The distinction is not academic. A correlation-based system that recommends "linear equations first" because this sequence correlates with higher scores will fail catastrophically when deployed in a context where the correlation breaks—a different curriculum structure, a different student population, a different assessment instrument. A causal system that understands why linear equations causally enable quadratic reasoning will generalize, because the causal mechanism transfers even when the surface statistics do not.

This is the promise of integrating knowledge graphs with causal inference in education: moving from systems that predict learning outcomes to systems that explain learning mechanisms. And the early results, while preliminary, suggest that this shift may be as consequential for educational AI as the transition from behaviorist to cognitive models was for instructional design.

The Landscape: Two Technologies, One Convergence

Knowledge graphs in education represent curricula as structured networks of concepts (nodes) and prerequisite relationships (edges). Unlike flat taxonomies or linear syllabi, they capture the rich, non-linear dependency structure of knowledge: understanding "probability" requires not just "statistics" but also "set theory," "combinatorics," and (often overlooked) "proportional reasoning." Educational knowledge graphs have been built for mathematics (KnowEdu), computer science (CS Knowledge Graph), and medical education (MedEdKG), typically through expert annotation or automated extraction from textbooks and learning management system logs.

Causal inference is the statistical machinery for distinguishing correlation from causation in observational data.
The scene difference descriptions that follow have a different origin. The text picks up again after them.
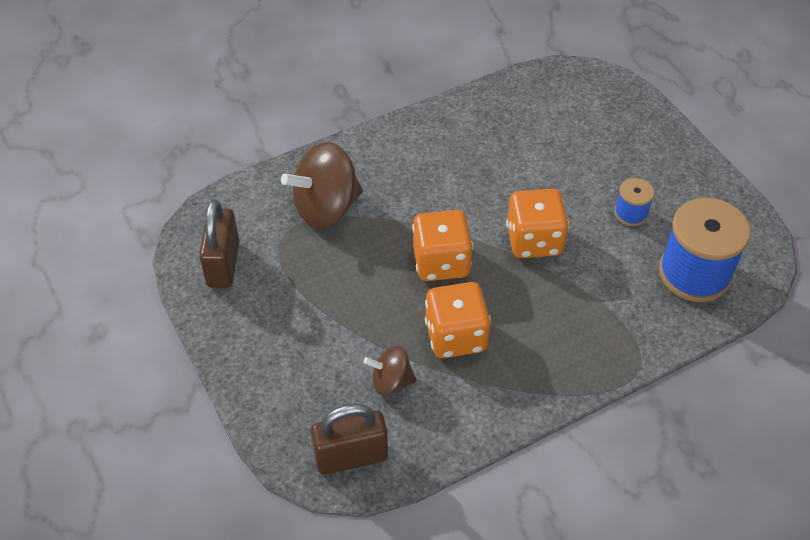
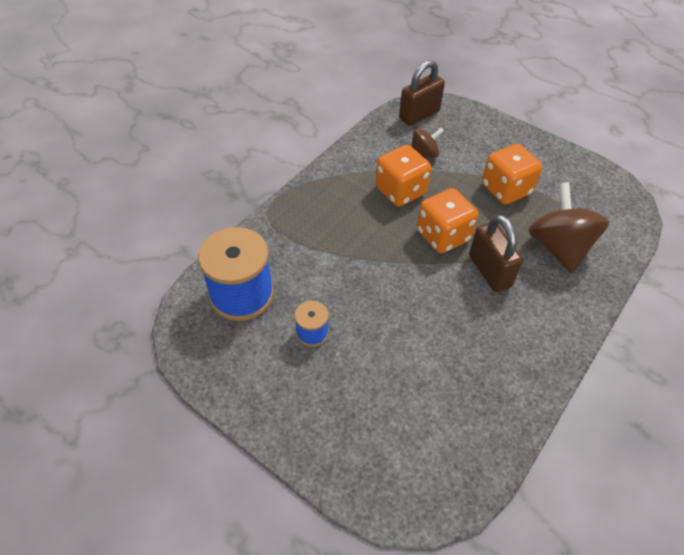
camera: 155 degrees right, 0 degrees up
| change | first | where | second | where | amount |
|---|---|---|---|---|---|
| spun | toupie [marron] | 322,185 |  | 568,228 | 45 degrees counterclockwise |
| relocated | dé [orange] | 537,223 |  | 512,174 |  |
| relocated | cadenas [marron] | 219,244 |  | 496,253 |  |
In education, the gold standard for causal claims is the randomized controlled trial (RCT)—randomly assign students to different learning pathways and compare outcomes. But RCTs in education are expensive, ethically constrained (you cannot knowingly assign students to an inferior pathway), and often infeasible at the granularity needed (you cannot randomize the order of every concept in a curriculum). Causal inference methods—instrumental variables, regression discontinuity, double machine learning, do-calculus—offer a path to causal claims from observational learning analytics data.

The convergence of these two technologies is recent and powerful. Sun (2025) explores this integration as a novel approach, demonstrating that knowledge graphs supply the structural assumptions (which concepts could causally affect which others) that causal inference algorithms require, while causal inference supplies the counterfactual reasoning (what would happen if a student skipped this concept?) that knowledge graphs cannot provide on their own.

Methods: How Causal Educational Knowledge Graphs Work

The technical pipeline, as described by Sun (2025) and Jin and Cui (2024), involves four stages:

Stage 1: Graph Construction. A knowledge graph is built from curriculum documents, expert input, and learning management system data. Nodes represent knowledge components (KCs)—discrete, assessable units of understanding. Edges represent prerequisite relationships, co-requisite relationships, and analogical mappings.

Stage 2: Behavioral Enrichment. Student interaction data—time-on-task, error patterns, help-seeking behavior, assessment performance—is overlaid on the knowledge graph. This creates what Jin and Cui call a "User Behavioural Knowledge Graph" (UBKG): the curriculum structure annotated with empirical evidence of how real students traverse it.

Stage 3: Causal Discovery. Causal inference algorithms (typically PC algorithm, GES, or NOTEARS for structure learning, and do-calculus or double machine learning for effect estimation) are applied to the UBKG to identify which prerequisite relationships are genuinely causal and which are merely correlational artifacts. For example, the observation that "students who study set theory before probability score higher" could reflect a causal prerequisite relationship or a selection effect (stronger students choose to study set theory first). Causal discovery disentangles these.

Stage 4: Counterfactual Pathway Optimization. Given the causal graph, the system can answer counterfactual questions: "If this student had studied concept A before concept B, would their outcome on concept C have been different?" These counterfactual estimates enable the optimization of learning pathways that are not merely correlated with good outcomes but causally productive of them.

The Robustness Problem

Huang and Vidal (2026) address a critical limitation of this pipeline: knowledge graphs in the real world are incomplete, noisy, and subject to the Open World Assumption (the absence of an edge does not mean the absence of a relationship). Their "Joint Graph Learning" framework simultaneously infers missing graph structure and estimates causal effects, handling both missing data and interference effects (where one student's learning trajectory influences another's through peer interaction).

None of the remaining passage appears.